Well, ever heard of pear shaped? Listen and learn, my son. When Duke shows up with a million quid's worth of happy pills, stolen at Uzi point from Dragan, a Balkan hard man, who specialises in leaving his enemies headless, the London mob had better wipe that smile off their ugly mugs.

The only thing missing in Matthew Vaughn's debut is Ray Winstone. Instead, you have Craig playing Winstone, Graham Cranham playing himself, Michael Gambon playing Richard Harris, with an assortment of eccentric support staff. No one can be trusted. When money's involved expect ketchup on the pizza, only this isn't a Mafia movie, it's a homegrown robbers-and-robbers shoot-'em-up.

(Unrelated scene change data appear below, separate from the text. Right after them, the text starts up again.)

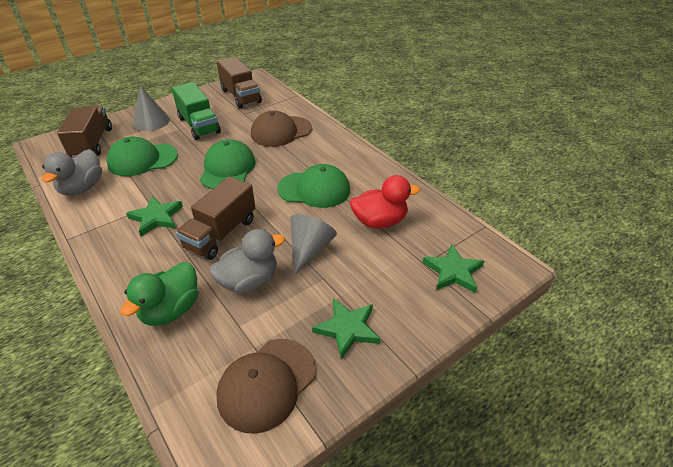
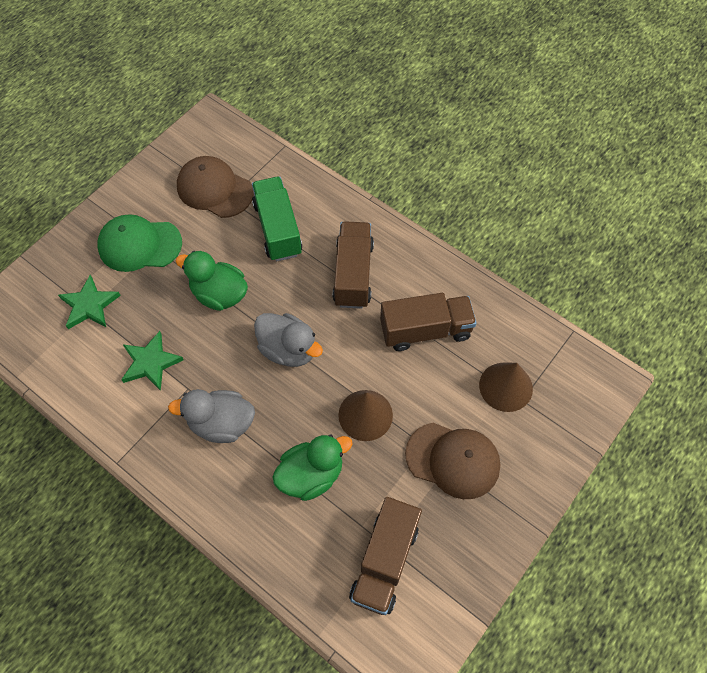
brown cone: 0 -> 2
green cap: 3 -> 1
green duck: 1 -> 2
green star: 3 -> 2
grey cone: 2 -> 0
red duck: 1 -> 0

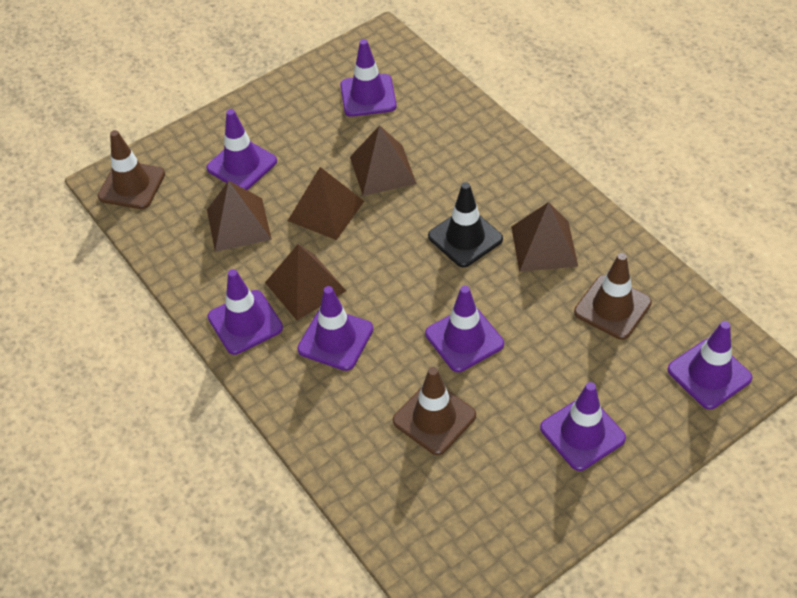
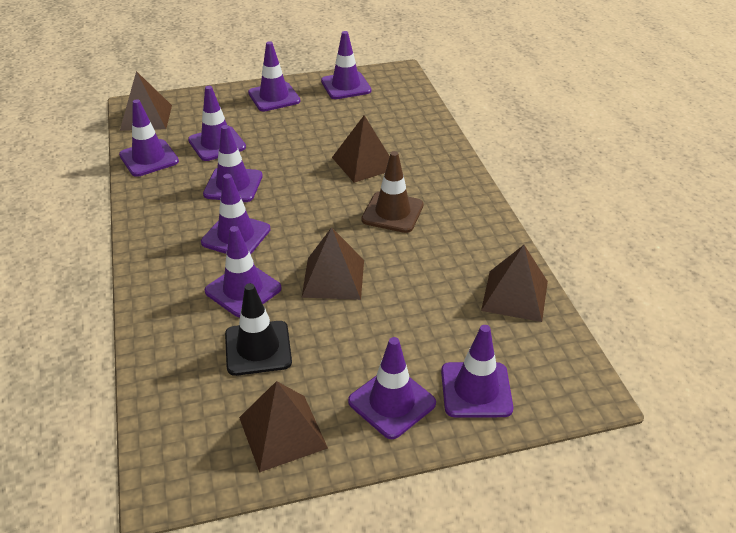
brown traffic cone: 3 -> 1
purple traffic cone: 7 -> 9

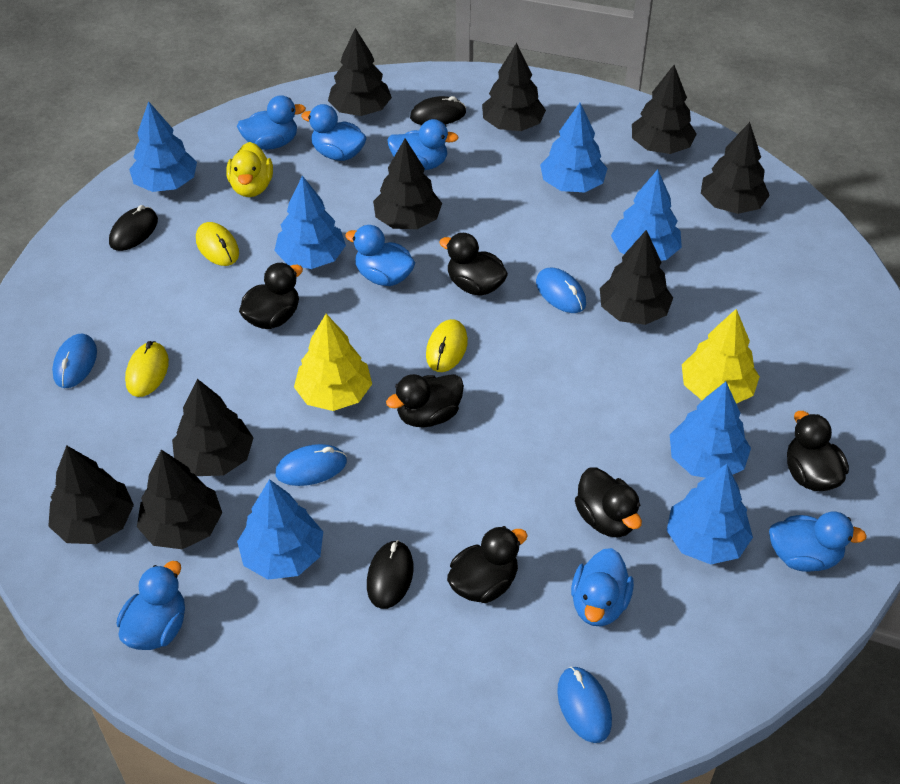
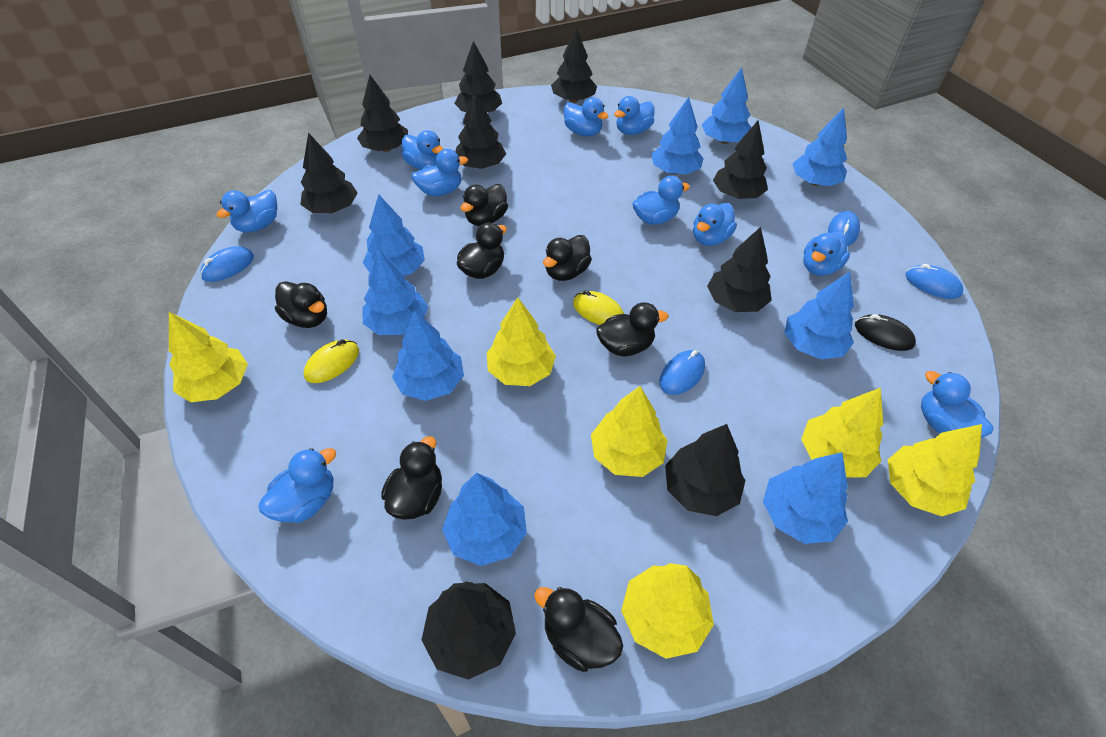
black duck: 6 -> 7
black mouse: 3 -> 1
blue duck: 7 -> 10
blue tree: 7 -> 9
yellow duck: 1 -> 0
yellow mouse: 3 -> 2
yellow tree: 2 -> 6

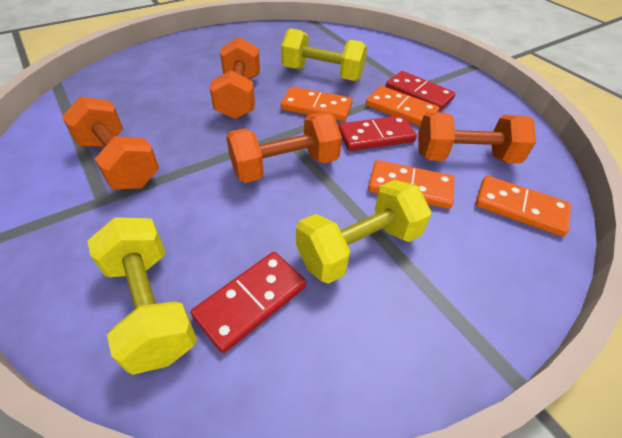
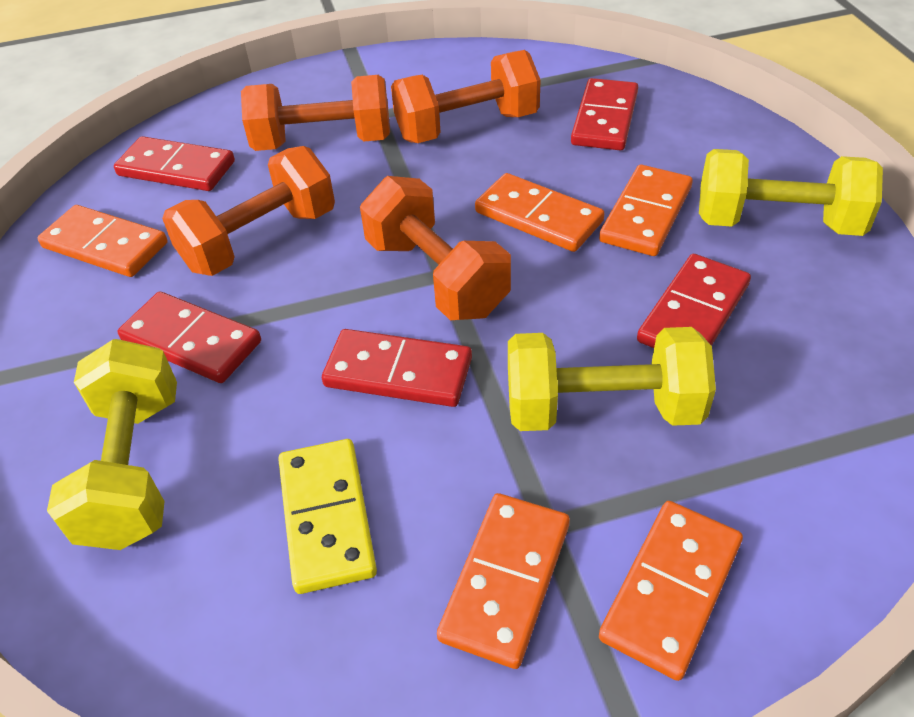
orange domino: 4 -> 5
red domino: 3 -> 5
yellow domino: 0 -> 1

Financed by Columbia Pictures, Layer Cake is a Hollywood repro. "If you have to kill someone, " Colm Meaney says. "Never, ever, tell a living soul." He does, of course. Otherwise, where's the story? Drugs, paranoia, double cross, no cops (surprisingly). It's all in the mix.

What, you may well ask, is new? Don't spoil the party. Sit back and be battered into submission. For a film that is supposed to be in the Lock, Stock tradition, there is no humour. The narrative voice-over gives it literary gloss, as if language can plug the holes in the plot.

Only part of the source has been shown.